A blast from the past in which a Jacob Croy is a executor of the estate.

A FRIENDLY DISCLAIMER: This post is for those with an interest in the Croy surname only…real “in the weeds” research. It happens sometimes (smile).


A follower asked for some help with a Croy family line centered in Montgomery, Virginia and, boy, was that a loaded request. He had traced (or was considering) an early Lawrence Croy as one of his ancestors. I’ve been searching early records for a link to my Jacob Croy, so have delved deep into early Croy surnames. It is a potpourri, promoting more questions than answers.
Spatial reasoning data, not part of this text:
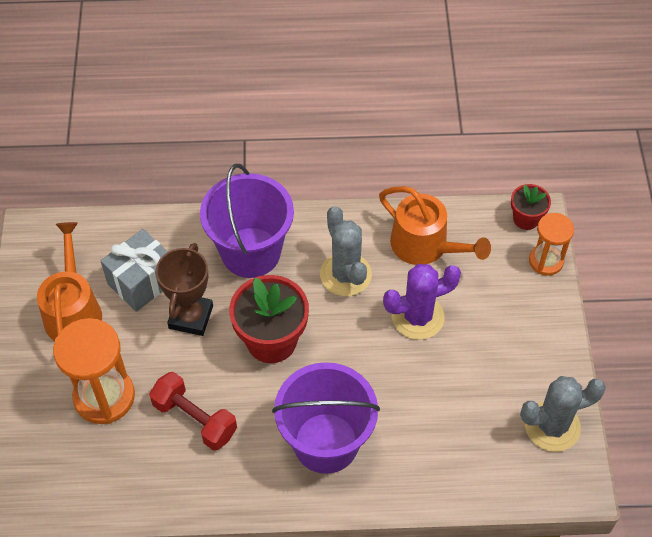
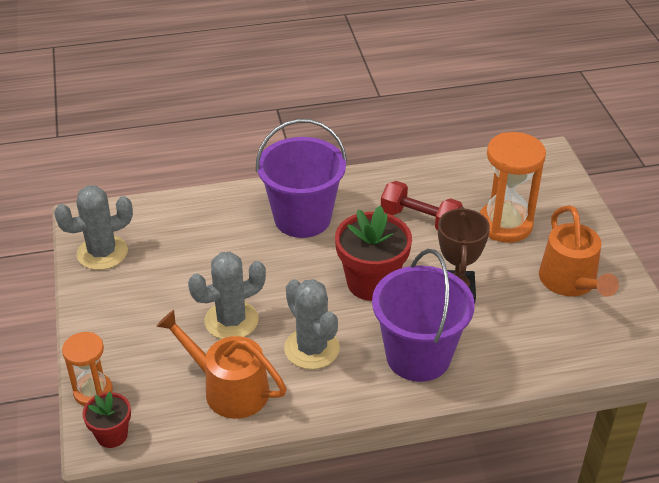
camera: 170 degrees right, 15 degrees down
(142, 282) = (518, 314): grey gift -> none
(417, 317) = (231, 320): purple cactus -> grey cactus

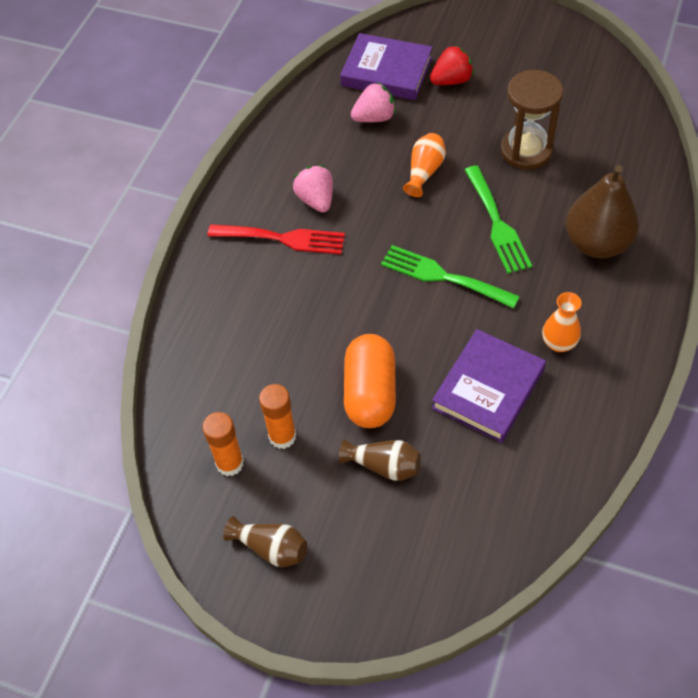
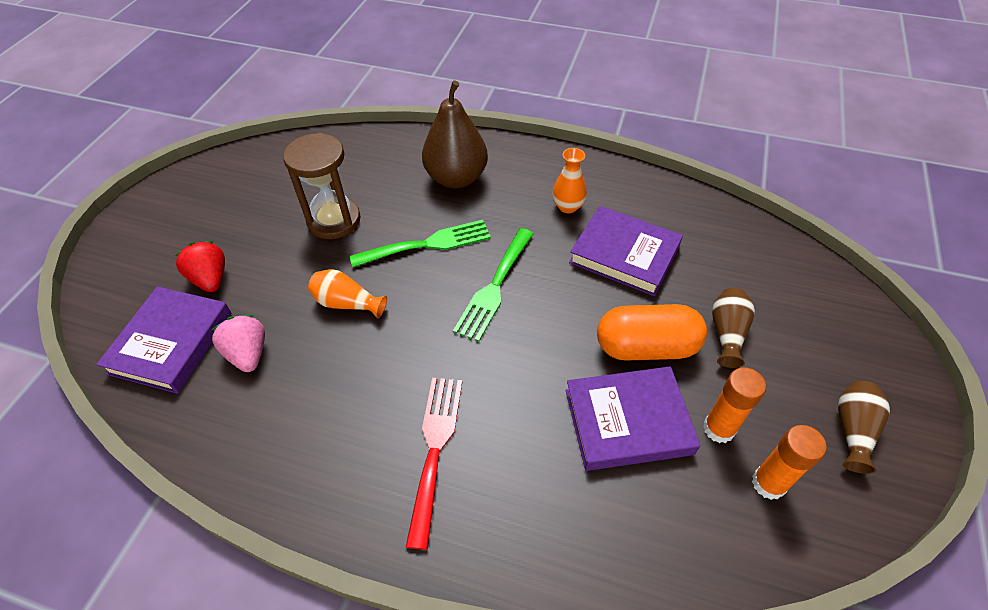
camera: 95 degrees left, 5 degrees down
(295, 368) = (628, 421): none -> purple book
(316, 200) = (375, 413): pink strawberry -> none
So far, it seems, the early Croys settled in three distinct locals: Pennsylvania, Vermont/NY, and Virginia, as well as a random record or two.There is little definite early verification of the familial relationship of all those recorded Croys. Still, in the interest of helping others, and maybe get some feedback to further my own research, I thought I’d list what I know so far, along with a brief explanation of where to find the records. (Unless noted the records can be located on

Reading the information below generates questions, none likely answerable:

  1. Is the Lorenz Croy who arrives in PA in 1753, the same one who appears in Rensselaer, NY in 1785, and, subsequently, Highgate, VT in 1799.
  2. Are the Bedford, PA or Dauphin County, PA Croys related in any way to Lawrence? He may have come to PA with young children?? Or had them soon after, and they headed out on their own?
  3. Is the Jacob of VT who disappears from Highgate records after 1804, the same Jacob who appears in Montgomery (Giles) County, VA in 1810?
  4. Why was Jacob such a popular chosen name? Three Jacobs exist at the same time in the late 1700’s: one in Bedford County, PA; one in Dauphin County, PA; one in Highgate, VT.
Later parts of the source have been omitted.